Pendant que nous nous installions dans nos dortoirs, la chaloupe des yakounines aborda, et une vive altercation s’engagea sur le pont, entre le chef de l’escorte et le brave commandant. Mais celui-ci tint bon, et déclara carrément qu’il ne nous livrerait que sur la production d’un ordre supérieur. C’est ainsi que nous demeurâmes en paisible possession de notre yacht, première et unique prise maritime que la Suisse ait jamais faite !

Nous y passâmes encore six nuit. Le Gorodjo, renonçant à toute vexation ultérieure, agréa les arrangements que je lui proposai et pourvut avec dignité aux formalités de notre départ. Déchargé des embarras de la protection du Tjoôdji et ne nous envisageant plus que comme des hôtes en visite, il nous laissa la libre disposition de nos journées, sous la seule réserve de ne pas rester en ville après le coucher du soleil. Quelques-uns de ses agents inférieurs crurent pourtant devoir tenter, par-ci par-là, de nous molester. Un jour que quatre membres de la mission débarquaient à l’Hatoban, des officiers du poste s’avisèrent de les retenir dans l’enceinte des bâtiments de la douane. Quand de pareils conflits surgissent, il faut s’abstenir de discuter avec les subalternes, et en référer immédiatement à l’autorité supérieure.

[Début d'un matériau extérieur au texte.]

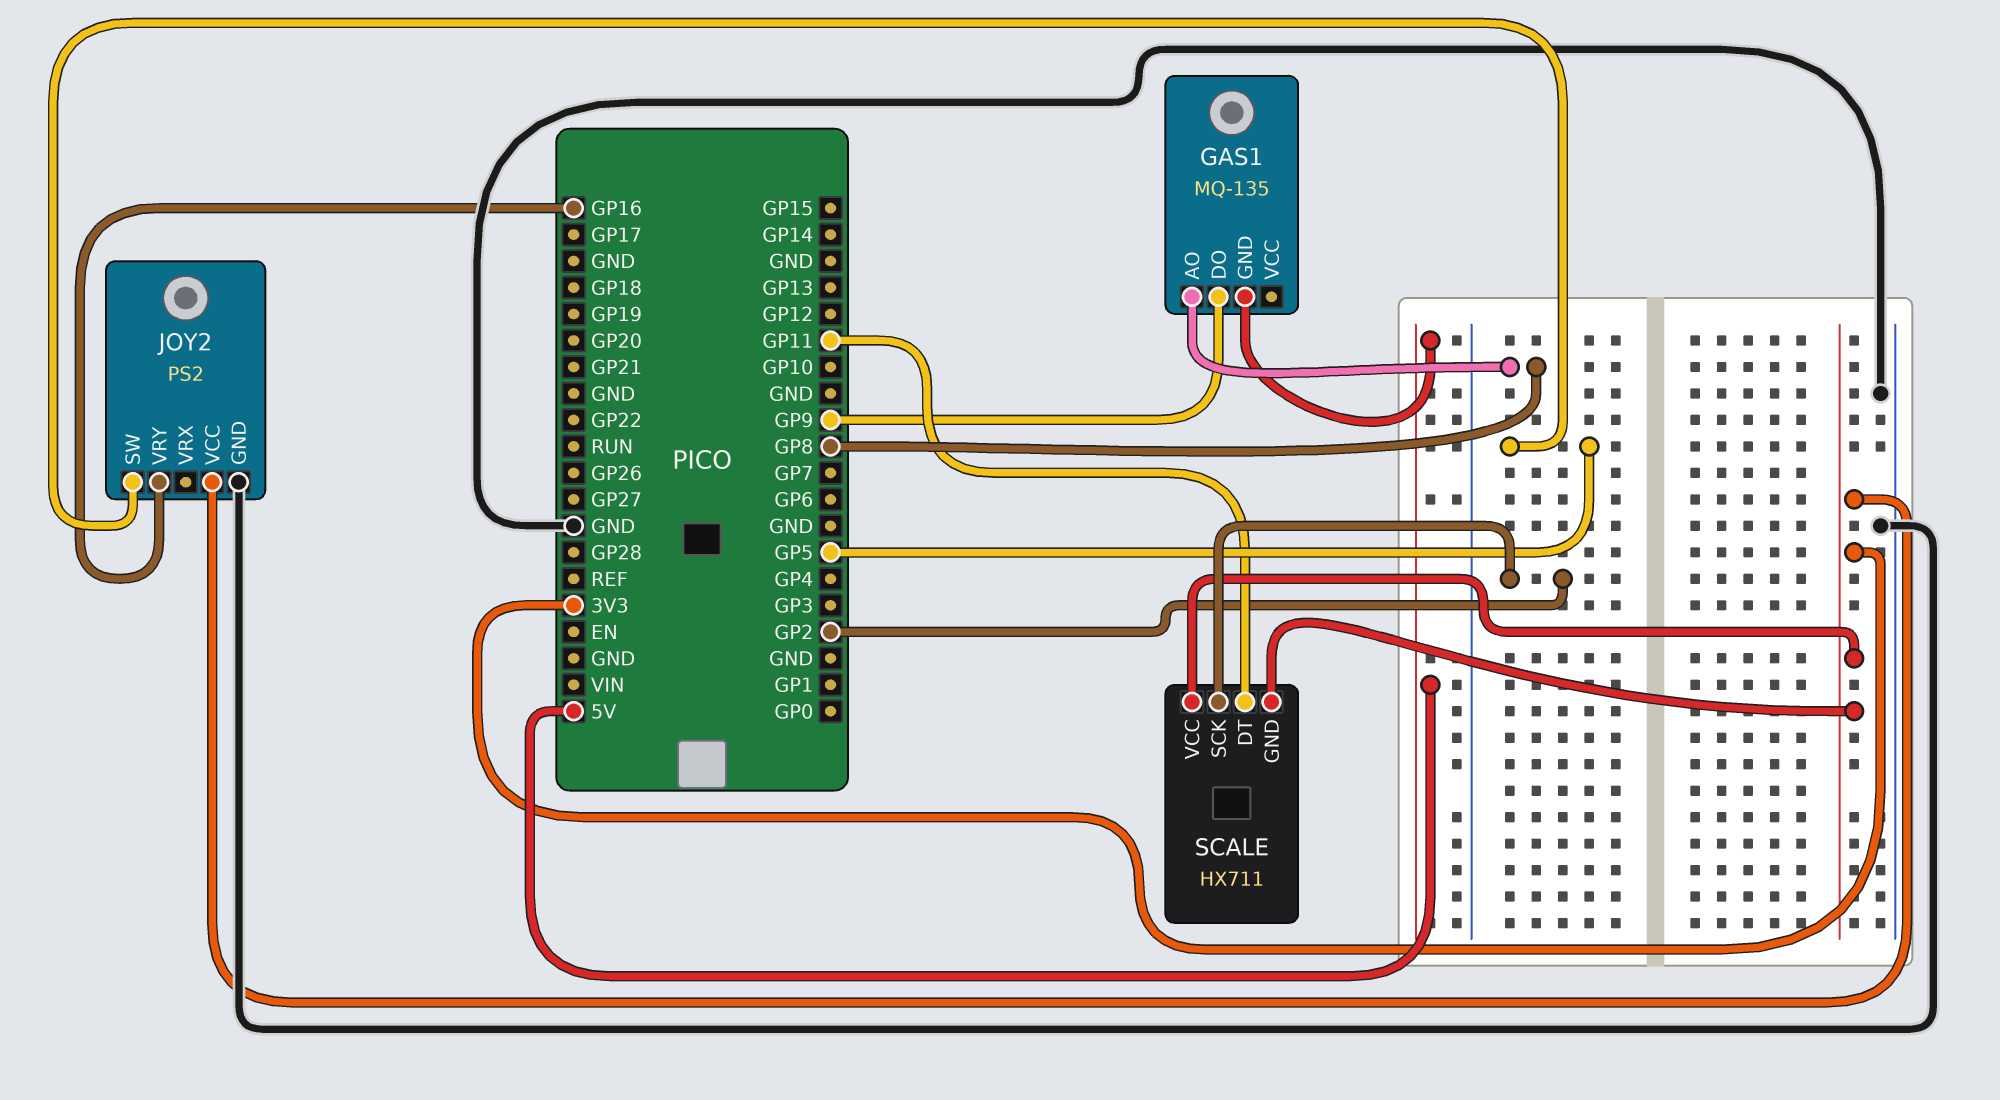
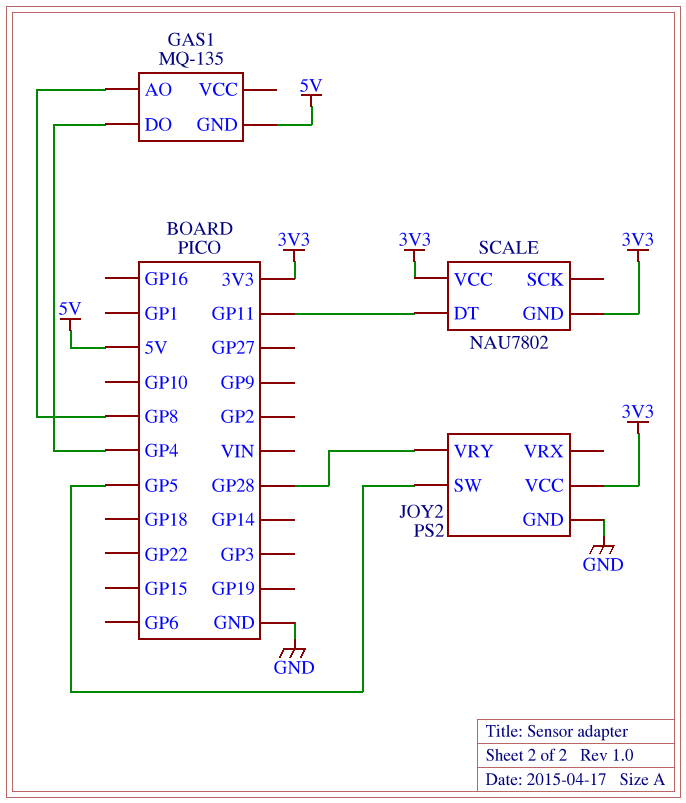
GAS1 pin DO: GP9 -> GP4
JOY2 pin VRY: GP16 -> GP28
SCALE: HX711 -> NAU7802
SCALE pin SCK: GP2 -> none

Pêche à l’épervier. — Fac-simile d’une esquisse japonaise.

Comme la réponse du gouverneur en chef de la douane se faisait attendre, nos amis organisèrent entre eux, avec le plus grand sang-froid, un tir au pistolet dans la cour même dont on leur fermait la porte, et bientôt l’on se hâta de leur en livrer l’accès.

Du reste, aucun incident désagréable, aucune rencontre fâcheuse ne vinrent troubler nos dernières excursions : partout, dans les rues les plus fréquentées, dans les parvis des temples le plus en vogue, aussi bien que dans les retraites des jardins publics, nous trouvâmes le même accueil, à la fois plein de bienveillance et de discrète curiosité.

Nos yakounines, de leur côté, déployaient une amabilité si peu commune et se relâchaient si visiblement de la rigidité de leur première consigne, que nous ne pûmes nous empêcher de leur faire part de nos doutes sur la réalité des dangers dont leur gouvernement nous avait entretenus. Ils déclarèrent cependant que la situation n’avait rien perdu de sa gravité, mais que l’on paraissait plus tranquille à Yédo depuis le départ des princes, et, qu’en tout cas, les rues de la capitale étaient parfaitement sûres jusqu’au coucher du soleil.

Notre résidence maritime nous fournit naturellement l’occasion de faire ample connaissance avec les pêcheurs de la baie. Ils constituent, si l’on en excepte les yétas, la classe la plus infime de la population de Yédo. Elle est disséminée sur l’immense périmètre des faubourgs méridionaux de la Cité et du Hondjo. Les barques innombrables qui font la pêche au large, au delà des forts détachés, viennent, au retour, s’amarrer le long des îles et des quais situés à l’embouchure de l’Ogawa.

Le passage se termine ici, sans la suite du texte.